This Form 10-Q/A is being filed to amend the Quarterly Report of  Heartland, Inc.  (the “Company”) on Form 10-Q for the quarter ended March 31, 2011   filed with the Securities & Exchange Commission on May 16, 2011 (“Original Filing”).  Specifically, the Company is filing this Amendment solely to amend Item 4. Controls and Procedures.
 
We have not updated the information contained herein for events occurring subsequent to the filing date of the Original Filing.  No other information in the Original Filing is amended hereby.   This Amendment should be read in conjunction with the Original Filing and our filings made with the SEC subsequent to the Original Filing.

Item 4. Controls and Procedures

(a)Evaluation of Disclosure Controls and Procedures
 
Our principal executive and principal financial officers have evaluated the effectiveness of our disclosure controls and procedures, as defined in Rules 13a – 15(e) and 15d – 15(e) under the Securities Exchange Act of 1934, as amended (the “Exchange Act”), as of the end of the period covered by this quarterly report.  They have concluded that, based on such evaluation, our disclosure controls and procedures were not effective as of March 31, 2011.

(b) Management’s Annual Report on Internal Control Over Financial Reporting

Overview

Internal control over financial reporting as defined in Rules 13a-15(f) and 15d-15(f) refers to the process designed by, or under the supervision of, our principal executive officer and principal financial officer, and effected by our board of directors, management and other personnel, to provide reasonable assurance regarding the reliability of financial reporting and the preparation of financial statements for external purposes in accordance with generally accepted accounting principles in the United States of America.  Management is responsible for establishing and maintaining adequate internal control over financial reporting for the Company.

Internal control over financial reporting cannot provide absolute assurance of achieving financial reporting objectives because of its inherent limitations.  Internal control over financial reporting is a process that involves human diligence and compliance and is subject to lapses in judgment and breakdowns resulting from human failures.  Internal control over financial reporting also can be circumvented by collusion or improper management override.  Because of such limitations, there is a risk that material misstatements may not be prevented or detected on a timely basis by internal control over financial reporting.  However, these inherent limitations are known features of the financial reporting process.  Therefore, it is possible to design into the process safeguards to reduce, though not eliminate, this risk.

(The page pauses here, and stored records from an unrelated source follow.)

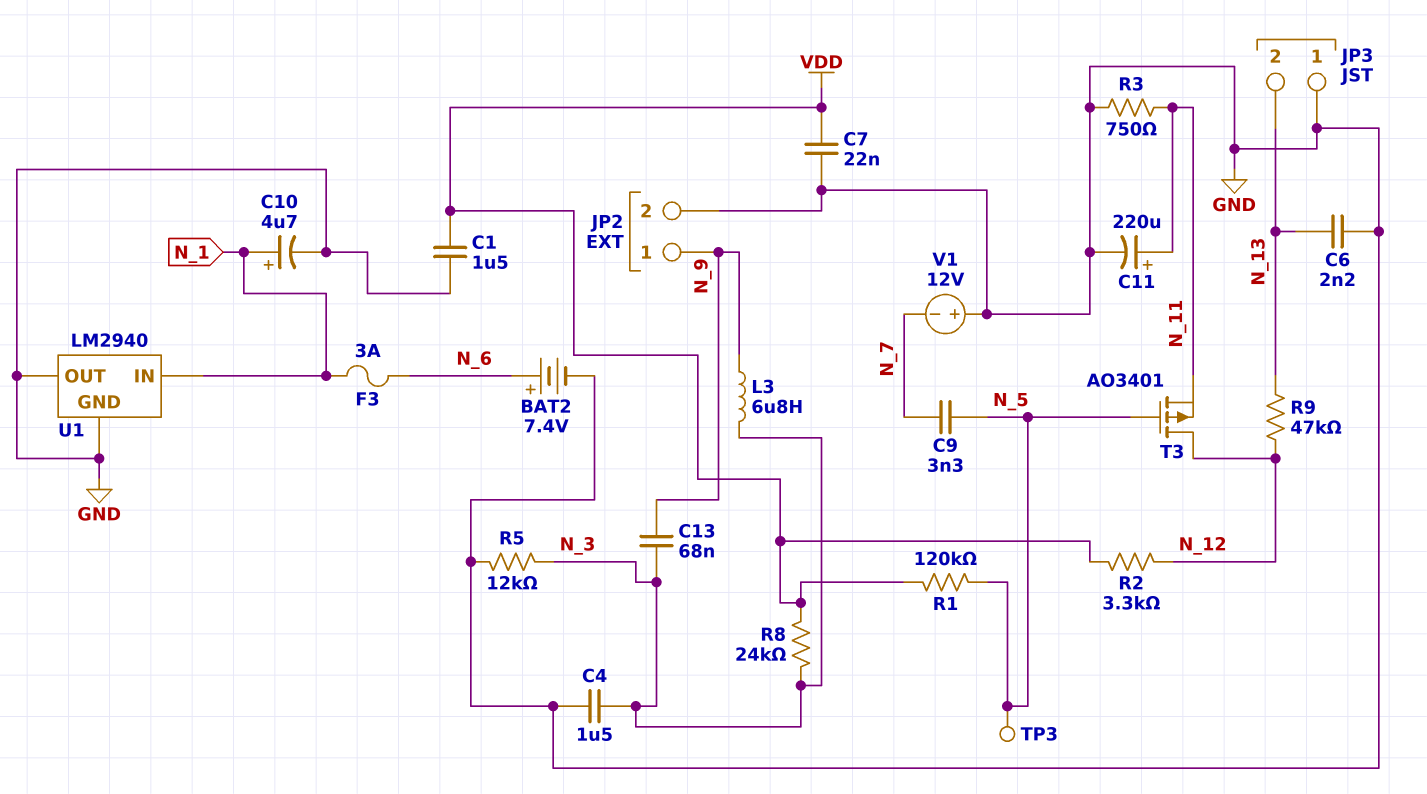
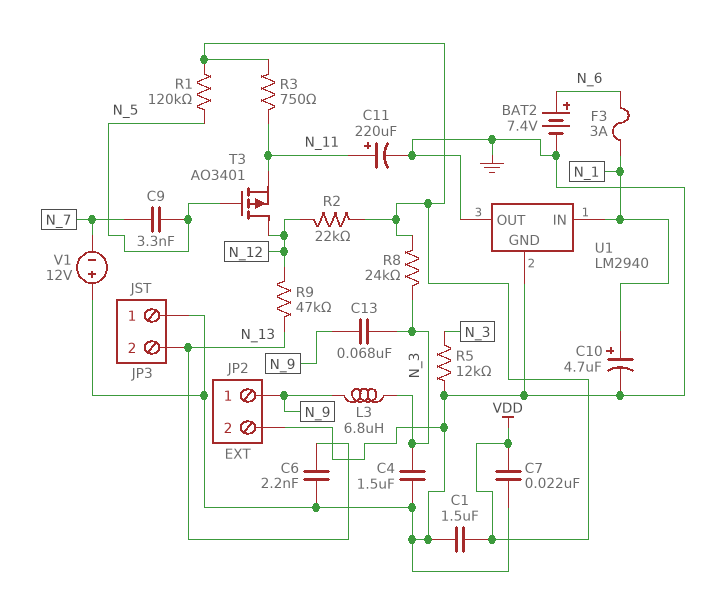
R2: 3.3k (N_12, VDD) -> 22k (N_12, VDD)
R3: 750 (GND, N_11) -> 750 (N_11, VDD)
TP3: test point (N_5) -> none

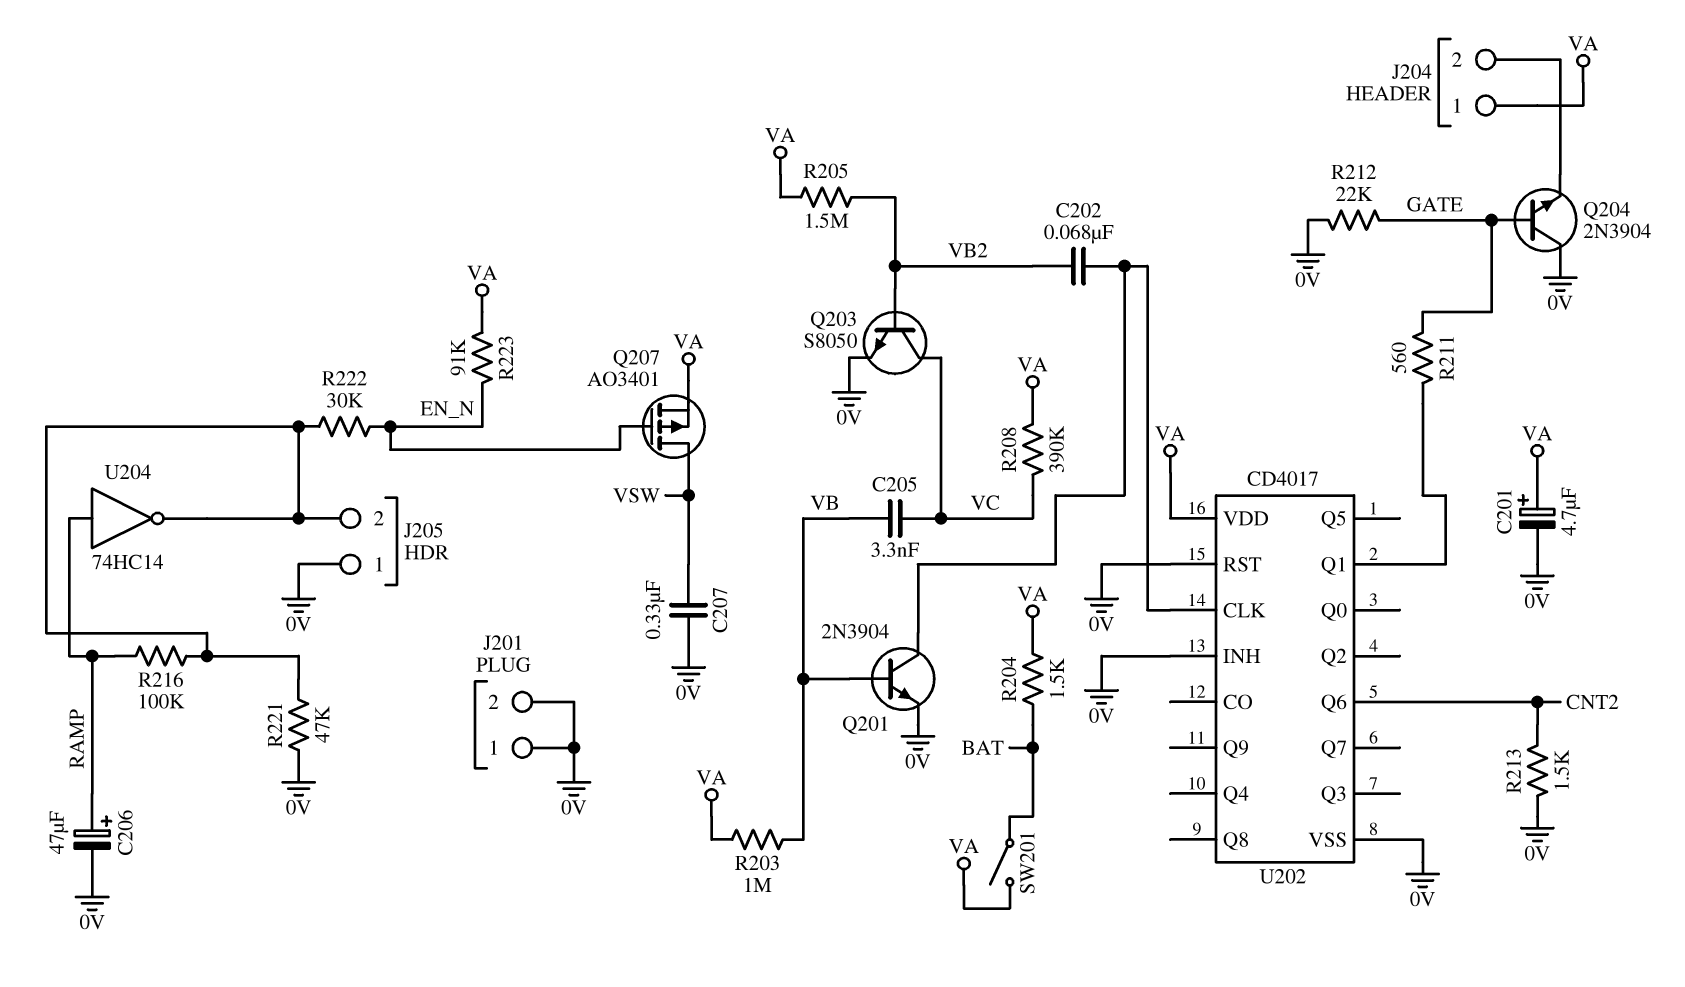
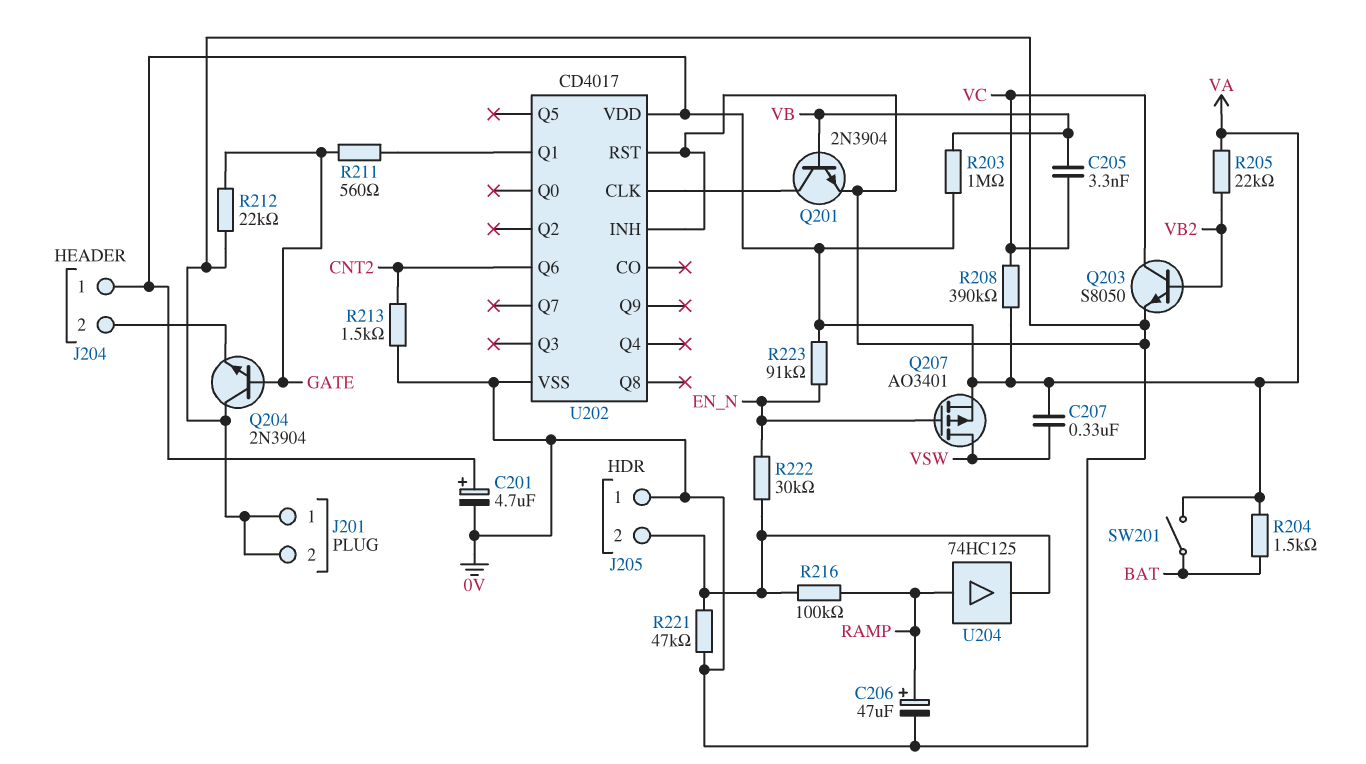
C202: 68nF (U202/CLK, VB2) -> none
C207: 330nF (0V, VSW) -> 330nF (VA, VSW)
R205: 1.5M (VA, VB2) -> 22k (VA, VB2)
U204: NOT 74HC14 (in RAMP, out J205/2) -> buffer 74HC125 (in RAMP, out J205/2)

Management has used the framework set forth in the report entitled “Internal Control -- Integrated Framework” published by the Committee of Sponsoring Organizations (“COSO”) of the Treadway Commission to evaluate the effectiveness of the Company’s internal control over financial reporting.  Management has determined that, as of the March 31, 2011 measurement date, there were material weaknesses in both the design and effectiveness of our internal control over financial reporting.  A material weakness is a deficiency, or a combination of deficiencies, in internal control over financial reporting such that there is a reasonable possibility that a material misstatement of our annual or interim financial statements will not be prevented or detected on a timely basis.

During the quarter ended March 31, 2011, certain elements of the internal control system that may prevent the possibility of a misstatement being prevented or detected on a timely basis were found to be missing. These elements related principally to the segregation of duties and oversight in the financial reporting.  In order to remedy this material weakness, which still existed as of the end of the period covered by this report, the Company will be required to hire additional accounting personnel.  As a the Company presently does not have the resources to engage new personnel, management will continue to monitor the identified material weakness and take the necessary steps to mitigate the possible impact on the Company’s financial statements.

Management’s Assessment

Management believes, based on this evaluation, that the Company’s internal control over financial reporting was not effective as of March 31, 2011.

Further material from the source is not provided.